In einer Sendung des ORF hatte der ÖVP-Politiker die Vorgaben des Bundes für die Länder verteufelt und bemühte dafür das Beispiel Barrierefreiheit:

„Und da sag ich Ihnen: Das ist ein Unding! Ständig von oben verordnen, manches Mal in hanebüchenen Vorgaben. Ich sage Ihnen, was sich da alles abspielt, das spottet jeder Beschreibung. Barrierefreier Zugang muss in Zukunft in jedem Gasthaus, in jedem Landwirtshaus investiert werden. Ja meine Damen und Herren, liebe Frau Chefredakteurin: Wo sind wir denn?“.

Hintergrund ist das österreichische Behindertengleichstellungsgesetz.
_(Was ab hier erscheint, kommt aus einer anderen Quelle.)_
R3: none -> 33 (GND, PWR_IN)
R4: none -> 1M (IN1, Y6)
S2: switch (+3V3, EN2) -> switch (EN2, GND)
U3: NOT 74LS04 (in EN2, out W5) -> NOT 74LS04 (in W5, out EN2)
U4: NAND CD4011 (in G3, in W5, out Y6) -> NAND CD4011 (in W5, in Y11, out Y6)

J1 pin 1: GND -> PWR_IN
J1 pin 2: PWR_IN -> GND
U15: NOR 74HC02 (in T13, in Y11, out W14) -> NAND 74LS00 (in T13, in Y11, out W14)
Demnach müssen Gasthäuser barrierefrei umgerüstet werden, wenn das zumutbar und wirtschaftlich verhältnismäßig ist. Dafür gab es in Österreich eine zehnjährige Übergangsfrist. Nun läuft diese Frist ab – und plötzlich wachen so manche auf, die jahrelang dachten, sie müssten ja erst einmal nichts tun.

Viel Kritik

Die Reaktionen auf die Aussagen Prölls waren entsprechend kritisch. Die politischen Gegner waren empört, Behindertenorganisationen wie BIZEPS sprachen von Behindertenfeindlichkeit des Landeshauptmanns. Österreich habe die UN-Behindertenrechtskonvention ratifiziert und sich zu Menschenrechten verpflichtet. Dazu gehöre auch, behinderten Menschen das Leben an der Gesellschaft zu ermöglichen.
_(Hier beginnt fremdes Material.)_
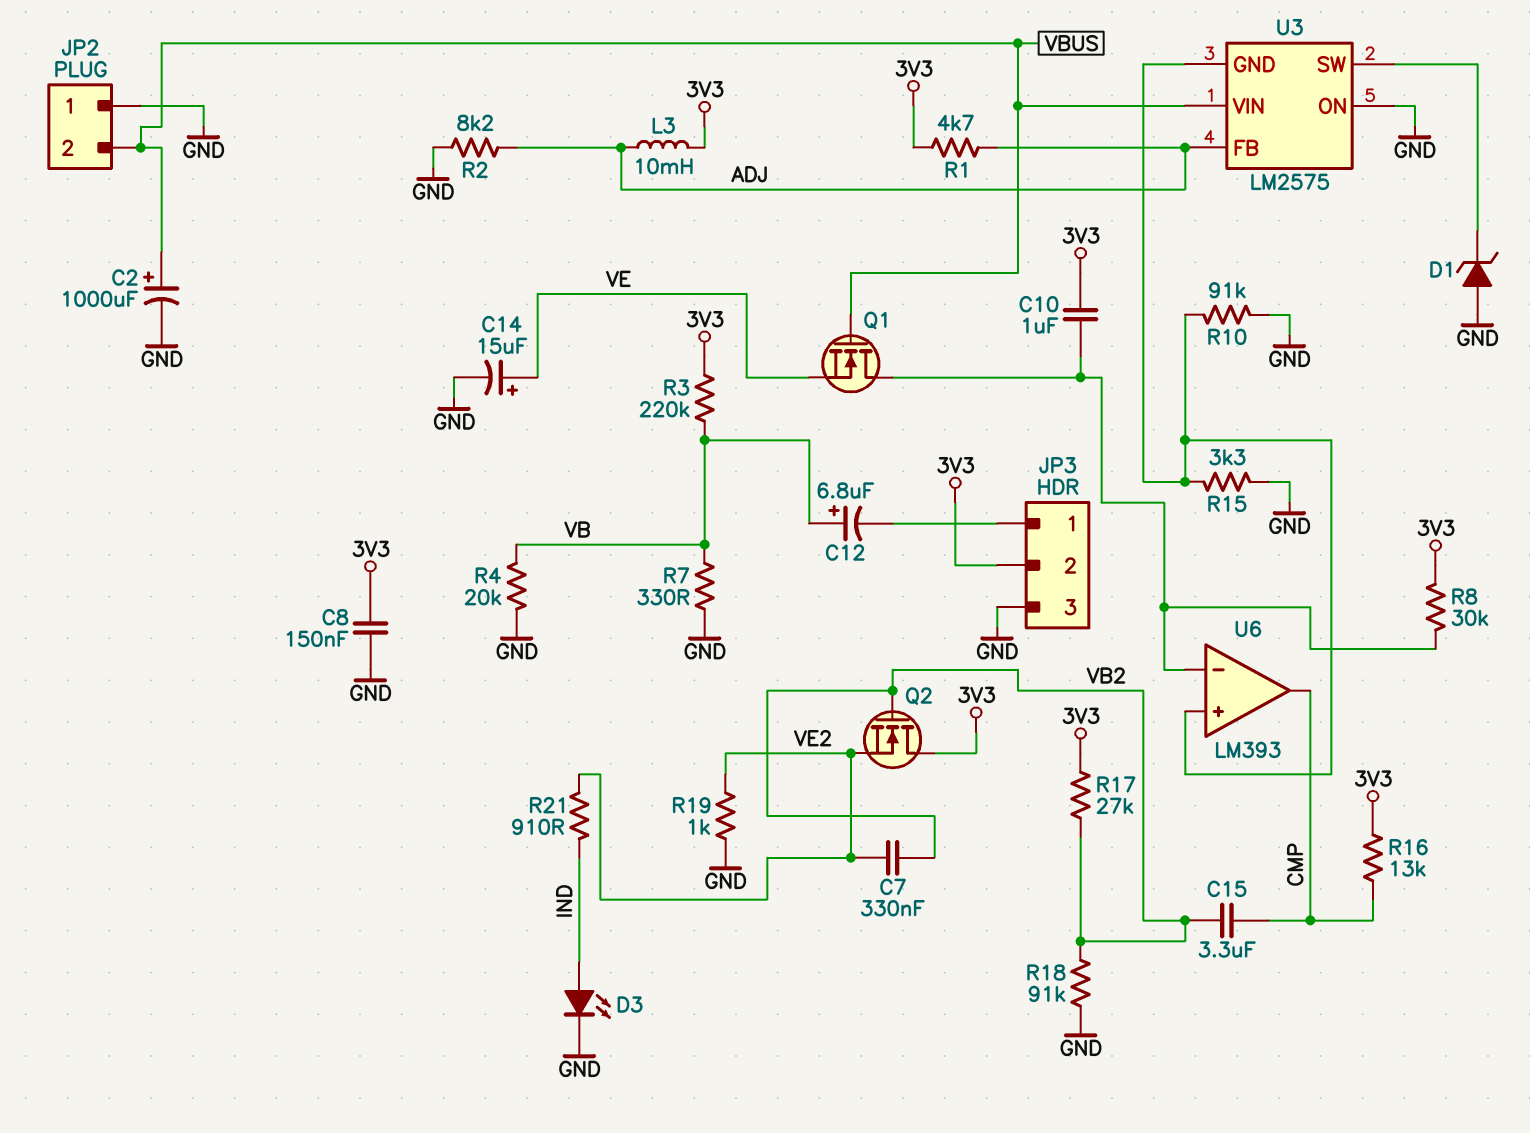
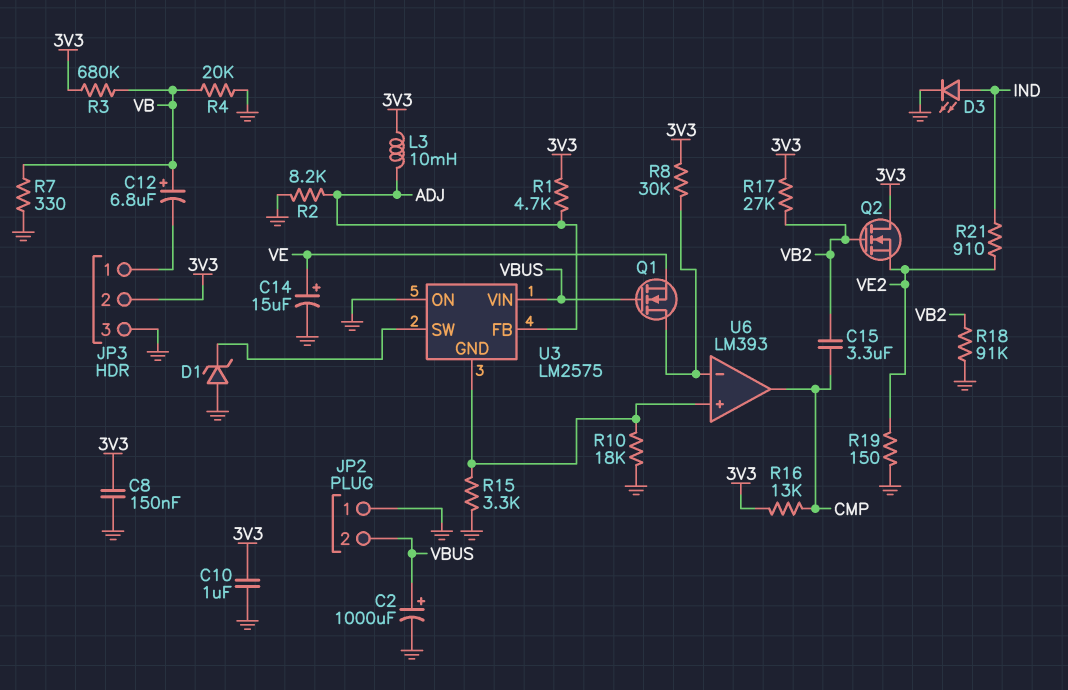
C7: 330nF (VB2, VE2) -> none
C10: 1uF (3V3, U6/in-) -> 1uF (3V3, GND)
R3: 220k (3V3, VB) -> 680k (3V3, VB)
R10: 91k (GND, U3/GND) -> 18k (GND, U3/GND)
R19: 1k (GND, VE2) -> 150 (GND, VE2)

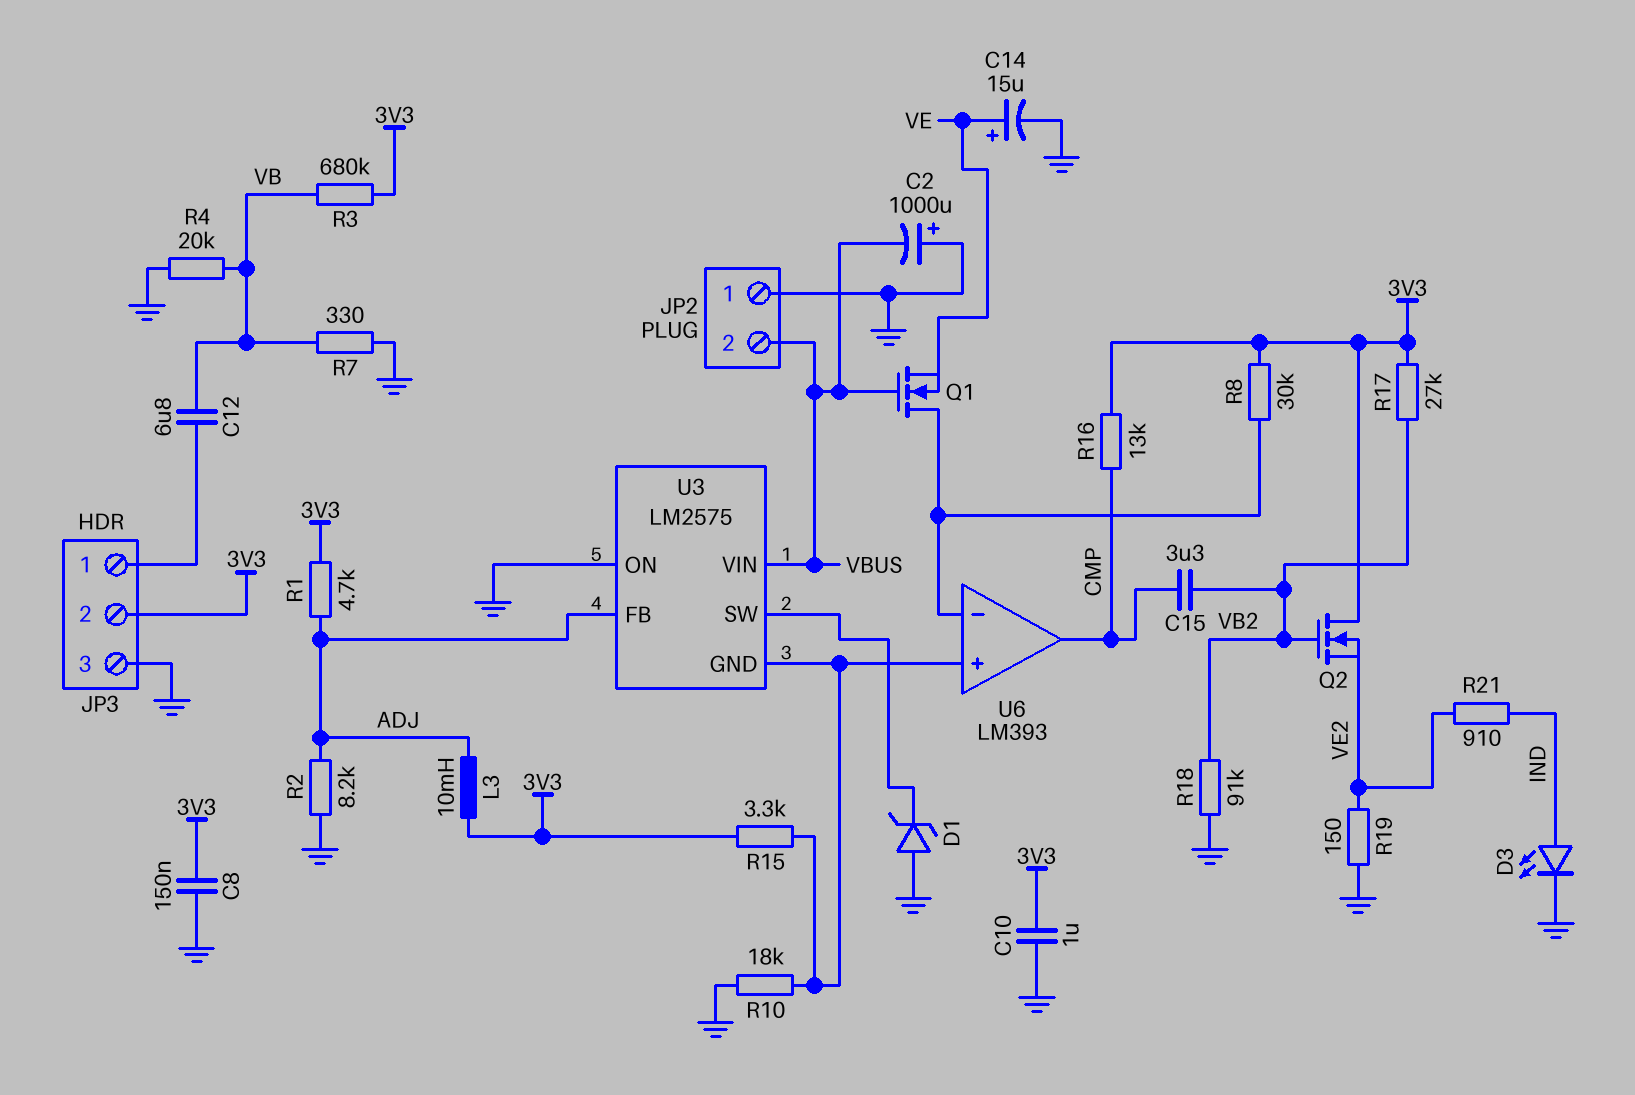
C2: 1000uF (plus VBUS, minus GND) -> 1000uF (plus GND, minus VBUS)
C12: 6.8uF (plus VB, minus JP3/1) -> 6.8uF (JP3/1, VB)
R15: 3.3k (GND, U3/GND) -> 3.3k (3V3, U3/GND)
Selbst aus den eigenen Reihen hagelte es Kritik, wenn auch etwas diplomatischer formuliert. Der Behindertensprecher der ÖVP, Franz-Joseph Huainigg, sagte:

„Ich gebe Erwin Pröll Recht, dass Gewerbebetriebe oftmals mit überschießender Bürokratie konfrontiert sind. Ich bedauere, dass in diesem Zusammenhang auch die Barrierefreiheit im Pressegespräch gefallen ist.“ Zur Erfüllung des Behindertengleichstellungsgesetzes habe es eine Übergangsfrist von zehn Jahren gegeben, wodurch sich die öffentliche Hand und die Privatwirtschaft auf die schrittweise Umsetzung der Barrierefreiheit gut einstellen konnte. „Ab 2015 muss nicht, wie ausgesagt worden ist, jedes Landgasthaus barrierefrei umgebaut werden, es gilt die betriebswirtschaftliche Zumutbarkeit. Insofern wird auch das Land Niederösterreich keine Probleme haben, diese Hausaufgabe zu erfüllen.“

Betrunken durch Barrierefreiheit

Nur ein Rollstuhlfahrer zeigt sich mit Pröll solidarisch. Der Videoblogger Martin Habacher bedankt sich in einer ziemlich ironischen Grußbotschaft an den Landeshauptmann dafür, dass er ihn mit der mangelnden Barrierefreiheit davor bewahrt, am Wochenende Dummheiten zu machen.

Die Barrierefreiheit eines Wiener Lokals habe bei ihm dazu geführt, dass er am vergangenen Wochenende erst am frühen Morgen betrunken nach Hause kam. Und dann war der ganze Sonntag weg, weil er sich von dieser Nacht erholen musste. Unter Erwin Pröll wäre das sicher nicht passiert.